# Dawid Ciężarkiewicz aka dpc

## Composability, composability, composability

From my point of view, the main source of progress in programming (software engineering) was, is and will be sacrificing small scope expressiveness and power to improve larger-scope composability.

When we gave up on writing machine code and started enforcing higher-level programming language, we sacrificed small scope power to improve larger-scope composability.

When we gave up on goto and enforced structured control flow, we sacrificed small-scope power to improve the larger scope composability.

When we give up on spawning threads and enforce structured concurrency, we sacrifice small-scope power to improve the larger scope composability. This transition is still ongoing, but I believe in the next decade developer starting a random thread will be looked at the same way a developer putting a random goto in their code is.

When we give up on memory-unsafe programming languages and enforce memory-safe constructs, we sacrifice small-scope power to improve the larger scope composability.

I am strongly convinced that the next step should be and will be giving up on uncontrolled data access and side effects. The FP is aiming at this (or similar) problem, but I believe that it misses the point. Our code is executing on stateful machines, in a stateful world, and precisely to achieve side-effects in it.

Instead of trying to ban side-effects altogether and trying to express everything as pure mathematical computation, what we need is the enforcement of controlled and structured causality and banning any action at the distance in the code. Namely: any part of the code taken in isolation should not be able to access and especially not mutate any data that was not passed to it in some way as an (direct or indirect) argument. By giving up on the action at the distance and enforcing structured causality, we sacrifice small-scope power to improve the larger scope composability.

For many developers, this proposition should seem rather uncontroversial, as they are already writing code this way – as a form of intuitive best practice. However, best practice is not as good as enforcement.

Most programming languages upfront violate this rule upfront, e.g. by providing a globally accessible standard library that allows opening any files, doing any network operations, reading current time, and pretty much open access to system resources.

If we can guarantee language level enforcement of structured causality things like reusing 3rd party code become much easier. If you haven't passed any file system & network resource to a library you're using, it can not read your password from the file system and send it to the attacker's system. The whole class of attacks against ecosystems like NPM, crates.io, becomes impossible.

But it's not only about security. It's mainly about making reliable, predictable software that can be easily reasoned about and thus – about making the software as a whole more composable.

The need to control software data and resource access is all over the place in the industry. jails, containers, VMs, sandboxes, capability-based systems and access-control, FP, deno runtime, frowning upon global variables during code review. My point: we need it at the programming language level.
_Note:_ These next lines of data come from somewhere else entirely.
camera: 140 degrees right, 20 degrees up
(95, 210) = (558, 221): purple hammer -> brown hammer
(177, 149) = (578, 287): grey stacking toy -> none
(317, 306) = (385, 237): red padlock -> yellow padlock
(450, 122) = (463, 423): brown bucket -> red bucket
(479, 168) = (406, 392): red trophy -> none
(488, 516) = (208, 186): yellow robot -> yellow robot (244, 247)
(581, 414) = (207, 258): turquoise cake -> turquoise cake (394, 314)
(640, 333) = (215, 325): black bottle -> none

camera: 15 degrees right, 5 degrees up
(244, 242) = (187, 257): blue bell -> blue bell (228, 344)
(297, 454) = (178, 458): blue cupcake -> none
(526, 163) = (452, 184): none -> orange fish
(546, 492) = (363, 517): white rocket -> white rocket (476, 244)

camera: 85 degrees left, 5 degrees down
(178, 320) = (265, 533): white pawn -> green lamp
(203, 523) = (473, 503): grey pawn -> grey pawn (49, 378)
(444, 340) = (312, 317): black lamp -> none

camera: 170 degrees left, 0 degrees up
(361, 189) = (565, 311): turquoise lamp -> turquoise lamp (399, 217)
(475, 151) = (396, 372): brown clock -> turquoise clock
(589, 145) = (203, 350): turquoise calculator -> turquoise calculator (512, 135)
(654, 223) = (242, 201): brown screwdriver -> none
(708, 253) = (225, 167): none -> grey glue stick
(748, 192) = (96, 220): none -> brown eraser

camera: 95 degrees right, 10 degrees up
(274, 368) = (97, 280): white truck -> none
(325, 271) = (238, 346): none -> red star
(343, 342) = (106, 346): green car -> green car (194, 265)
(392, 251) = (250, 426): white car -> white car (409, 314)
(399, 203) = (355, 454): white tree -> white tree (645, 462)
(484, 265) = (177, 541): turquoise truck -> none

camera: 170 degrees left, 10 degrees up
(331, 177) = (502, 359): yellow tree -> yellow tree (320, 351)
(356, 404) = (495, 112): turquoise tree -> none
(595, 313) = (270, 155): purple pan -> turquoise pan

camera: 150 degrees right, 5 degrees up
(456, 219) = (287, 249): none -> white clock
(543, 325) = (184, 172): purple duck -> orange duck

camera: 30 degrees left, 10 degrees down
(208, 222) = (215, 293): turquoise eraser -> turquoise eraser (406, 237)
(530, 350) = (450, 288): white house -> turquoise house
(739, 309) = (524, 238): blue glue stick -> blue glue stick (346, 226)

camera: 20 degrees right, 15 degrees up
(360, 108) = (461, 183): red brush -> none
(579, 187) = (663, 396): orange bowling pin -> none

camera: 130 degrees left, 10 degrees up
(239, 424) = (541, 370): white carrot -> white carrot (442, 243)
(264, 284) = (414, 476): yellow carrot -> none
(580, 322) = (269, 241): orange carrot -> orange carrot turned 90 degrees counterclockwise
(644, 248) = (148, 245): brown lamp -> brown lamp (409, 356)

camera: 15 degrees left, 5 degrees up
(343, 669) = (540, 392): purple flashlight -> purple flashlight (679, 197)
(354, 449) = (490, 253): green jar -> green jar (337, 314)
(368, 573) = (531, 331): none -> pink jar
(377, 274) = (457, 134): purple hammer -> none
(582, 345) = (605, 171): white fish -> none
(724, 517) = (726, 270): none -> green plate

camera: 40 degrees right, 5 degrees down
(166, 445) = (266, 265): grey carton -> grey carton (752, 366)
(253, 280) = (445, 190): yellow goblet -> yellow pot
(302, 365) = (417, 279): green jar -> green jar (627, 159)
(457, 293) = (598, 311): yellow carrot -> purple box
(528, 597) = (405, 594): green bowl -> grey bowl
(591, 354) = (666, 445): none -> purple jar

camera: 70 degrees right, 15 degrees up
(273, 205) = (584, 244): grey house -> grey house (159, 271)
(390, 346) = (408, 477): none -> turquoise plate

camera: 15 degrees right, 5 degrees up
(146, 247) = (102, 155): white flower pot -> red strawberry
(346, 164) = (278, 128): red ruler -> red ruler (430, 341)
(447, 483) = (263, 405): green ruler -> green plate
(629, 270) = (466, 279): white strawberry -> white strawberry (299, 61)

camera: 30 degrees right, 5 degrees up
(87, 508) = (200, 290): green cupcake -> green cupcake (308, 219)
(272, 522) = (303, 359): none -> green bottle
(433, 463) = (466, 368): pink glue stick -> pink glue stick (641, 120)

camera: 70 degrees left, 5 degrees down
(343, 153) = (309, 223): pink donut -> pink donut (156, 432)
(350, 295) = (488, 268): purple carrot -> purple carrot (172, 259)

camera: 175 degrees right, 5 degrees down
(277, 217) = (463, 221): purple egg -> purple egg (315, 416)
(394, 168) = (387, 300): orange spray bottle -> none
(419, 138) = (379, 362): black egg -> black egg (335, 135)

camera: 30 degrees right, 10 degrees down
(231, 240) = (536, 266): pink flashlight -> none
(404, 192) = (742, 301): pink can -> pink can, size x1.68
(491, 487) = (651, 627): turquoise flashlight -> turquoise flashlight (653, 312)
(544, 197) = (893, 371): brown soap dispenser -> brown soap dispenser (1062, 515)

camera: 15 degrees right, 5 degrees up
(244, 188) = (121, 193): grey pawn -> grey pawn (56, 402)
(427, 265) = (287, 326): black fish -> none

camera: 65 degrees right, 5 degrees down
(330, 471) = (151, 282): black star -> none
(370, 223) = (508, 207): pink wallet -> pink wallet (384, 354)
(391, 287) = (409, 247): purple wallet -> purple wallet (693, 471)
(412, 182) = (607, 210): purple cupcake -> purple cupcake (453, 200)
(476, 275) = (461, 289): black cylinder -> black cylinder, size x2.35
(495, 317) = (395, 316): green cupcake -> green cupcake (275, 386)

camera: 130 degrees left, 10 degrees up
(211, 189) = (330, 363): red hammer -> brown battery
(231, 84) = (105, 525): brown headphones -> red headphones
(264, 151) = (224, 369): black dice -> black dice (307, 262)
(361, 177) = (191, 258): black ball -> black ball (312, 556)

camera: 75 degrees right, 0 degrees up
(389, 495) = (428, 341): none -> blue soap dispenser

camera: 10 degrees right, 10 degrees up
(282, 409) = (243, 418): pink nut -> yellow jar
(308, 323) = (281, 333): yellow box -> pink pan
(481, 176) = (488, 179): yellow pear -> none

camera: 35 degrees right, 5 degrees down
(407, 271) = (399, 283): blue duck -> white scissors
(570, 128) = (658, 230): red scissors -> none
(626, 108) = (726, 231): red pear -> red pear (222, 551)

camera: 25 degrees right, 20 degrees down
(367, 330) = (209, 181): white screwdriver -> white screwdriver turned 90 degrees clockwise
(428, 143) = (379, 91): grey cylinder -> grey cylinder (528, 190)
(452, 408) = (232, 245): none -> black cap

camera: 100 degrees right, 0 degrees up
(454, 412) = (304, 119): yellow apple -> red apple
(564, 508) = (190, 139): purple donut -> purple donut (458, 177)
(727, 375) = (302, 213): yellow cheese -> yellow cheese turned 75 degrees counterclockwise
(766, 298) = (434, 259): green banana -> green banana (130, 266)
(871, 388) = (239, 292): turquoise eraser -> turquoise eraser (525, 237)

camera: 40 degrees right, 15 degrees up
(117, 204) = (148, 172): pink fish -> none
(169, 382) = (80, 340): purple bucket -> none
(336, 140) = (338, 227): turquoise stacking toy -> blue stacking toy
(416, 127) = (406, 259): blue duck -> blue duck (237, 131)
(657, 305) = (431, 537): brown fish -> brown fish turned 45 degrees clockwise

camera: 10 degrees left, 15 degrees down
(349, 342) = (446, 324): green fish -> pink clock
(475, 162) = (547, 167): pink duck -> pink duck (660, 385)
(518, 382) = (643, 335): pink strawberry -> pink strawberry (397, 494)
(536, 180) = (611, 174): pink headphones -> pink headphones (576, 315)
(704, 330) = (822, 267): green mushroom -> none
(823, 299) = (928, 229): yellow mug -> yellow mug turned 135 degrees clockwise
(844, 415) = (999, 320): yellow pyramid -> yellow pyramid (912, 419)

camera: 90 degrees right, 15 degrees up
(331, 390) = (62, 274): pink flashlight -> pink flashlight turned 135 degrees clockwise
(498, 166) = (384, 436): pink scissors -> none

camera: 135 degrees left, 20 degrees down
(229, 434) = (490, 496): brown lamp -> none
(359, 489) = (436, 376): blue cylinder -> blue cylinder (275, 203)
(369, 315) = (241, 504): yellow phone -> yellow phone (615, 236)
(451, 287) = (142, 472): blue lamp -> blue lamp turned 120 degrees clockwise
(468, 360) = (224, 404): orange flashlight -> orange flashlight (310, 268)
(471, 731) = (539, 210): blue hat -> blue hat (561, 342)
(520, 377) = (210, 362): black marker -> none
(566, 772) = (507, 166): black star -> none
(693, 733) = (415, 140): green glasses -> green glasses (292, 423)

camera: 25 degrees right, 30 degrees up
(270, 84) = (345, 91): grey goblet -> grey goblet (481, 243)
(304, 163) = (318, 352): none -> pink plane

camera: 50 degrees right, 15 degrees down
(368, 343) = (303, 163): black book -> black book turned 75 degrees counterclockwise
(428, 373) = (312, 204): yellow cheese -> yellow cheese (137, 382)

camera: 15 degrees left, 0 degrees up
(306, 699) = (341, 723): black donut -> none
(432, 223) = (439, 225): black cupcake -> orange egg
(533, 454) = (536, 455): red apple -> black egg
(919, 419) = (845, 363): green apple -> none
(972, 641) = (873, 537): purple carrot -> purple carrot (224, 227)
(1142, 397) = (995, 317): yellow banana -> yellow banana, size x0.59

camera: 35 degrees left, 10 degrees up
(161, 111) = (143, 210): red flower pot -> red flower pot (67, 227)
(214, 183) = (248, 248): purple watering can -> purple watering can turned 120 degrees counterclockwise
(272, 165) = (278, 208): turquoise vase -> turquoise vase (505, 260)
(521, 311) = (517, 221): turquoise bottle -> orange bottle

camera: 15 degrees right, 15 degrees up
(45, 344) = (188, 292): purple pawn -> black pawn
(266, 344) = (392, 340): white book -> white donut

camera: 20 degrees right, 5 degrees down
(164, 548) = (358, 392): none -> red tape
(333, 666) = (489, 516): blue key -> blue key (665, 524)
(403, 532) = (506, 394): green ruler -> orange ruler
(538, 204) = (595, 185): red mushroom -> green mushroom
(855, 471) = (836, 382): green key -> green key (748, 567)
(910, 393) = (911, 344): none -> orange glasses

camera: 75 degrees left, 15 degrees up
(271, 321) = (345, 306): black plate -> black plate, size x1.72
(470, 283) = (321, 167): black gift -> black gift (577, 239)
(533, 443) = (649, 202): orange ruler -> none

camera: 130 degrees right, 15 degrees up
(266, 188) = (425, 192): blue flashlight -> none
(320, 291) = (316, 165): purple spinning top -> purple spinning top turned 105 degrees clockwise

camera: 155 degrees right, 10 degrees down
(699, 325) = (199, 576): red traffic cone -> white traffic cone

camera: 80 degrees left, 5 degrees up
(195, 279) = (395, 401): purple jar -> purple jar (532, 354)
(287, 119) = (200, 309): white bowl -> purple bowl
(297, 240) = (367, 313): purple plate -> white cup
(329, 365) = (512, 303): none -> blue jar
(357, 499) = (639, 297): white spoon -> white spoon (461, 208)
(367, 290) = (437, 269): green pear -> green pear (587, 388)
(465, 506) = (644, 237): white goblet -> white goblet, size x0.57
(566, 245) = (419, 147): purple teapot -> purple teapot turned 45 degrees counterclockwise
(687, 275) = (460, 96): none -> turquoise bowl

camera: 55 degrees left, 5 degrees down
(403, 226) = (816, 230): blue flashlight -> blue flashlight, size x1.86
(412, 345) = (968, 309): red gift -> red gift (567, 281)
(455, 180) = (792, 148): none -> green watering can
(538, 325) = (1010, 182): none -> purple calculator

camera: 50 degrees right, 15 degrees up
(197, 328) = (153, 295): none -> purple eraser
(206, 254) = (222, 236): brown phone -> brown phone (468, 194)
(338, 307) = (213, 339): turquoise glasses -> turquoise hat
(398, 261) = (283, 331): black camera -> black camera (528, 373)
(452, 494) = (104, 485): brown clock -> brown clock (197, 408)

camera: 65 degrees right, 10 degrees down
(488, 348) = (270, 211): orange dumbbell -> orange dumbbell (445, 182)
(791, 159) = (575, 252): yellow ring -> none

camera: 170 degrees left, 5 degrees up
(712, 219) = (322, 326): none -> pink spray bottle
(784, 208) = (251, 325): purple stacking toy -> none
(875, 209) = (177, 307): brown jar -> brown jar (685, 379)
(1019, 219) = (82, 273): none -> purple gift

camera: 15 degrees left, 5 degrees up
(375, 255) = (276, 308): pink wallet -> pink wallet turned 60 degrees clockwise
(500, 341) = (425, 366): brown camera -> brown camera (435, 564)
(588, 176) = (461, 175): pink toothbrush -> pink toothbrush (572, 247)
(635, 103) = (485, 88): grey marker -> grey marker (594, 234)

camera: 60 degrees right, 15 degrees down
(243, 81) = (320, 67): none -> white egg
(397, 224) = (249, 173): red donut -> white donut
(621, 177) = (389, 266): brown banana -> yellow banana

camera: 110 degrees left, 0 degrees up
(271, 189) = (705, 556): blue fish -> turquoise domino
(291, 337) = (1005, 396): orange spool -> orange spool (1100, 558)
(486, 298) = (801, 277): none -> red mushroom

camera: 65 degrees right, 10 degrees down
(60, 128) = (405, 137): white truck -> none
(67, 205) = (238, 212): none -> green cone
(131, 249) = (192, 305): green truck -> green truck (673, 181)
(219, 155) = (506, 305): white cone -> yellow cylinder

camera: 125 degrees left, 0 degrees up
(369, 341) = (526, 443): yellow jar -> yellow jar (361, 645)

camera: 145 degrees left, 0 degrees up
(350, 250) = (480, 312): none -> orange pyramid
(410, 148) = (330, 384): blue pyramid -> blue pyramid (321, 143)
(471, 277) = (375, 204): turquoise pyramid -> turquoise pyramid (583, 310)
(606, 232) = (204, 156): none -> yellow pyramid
This level of control would require a completely new set of language features to make it practical. Just like Rust's borrow system is a whole new aspect of programming required to enforce memory-safe data sharing, enforcing structured causality would be akin to language built-in capability control / automated and semi-transparent dependency-injection system. All of it, mainly so that adding a logging statement in some deep leaf part of the code, does not lead to cascading changes in every calling function (recursively) all the way to the root, and the whole thing is checked but also somehow automated.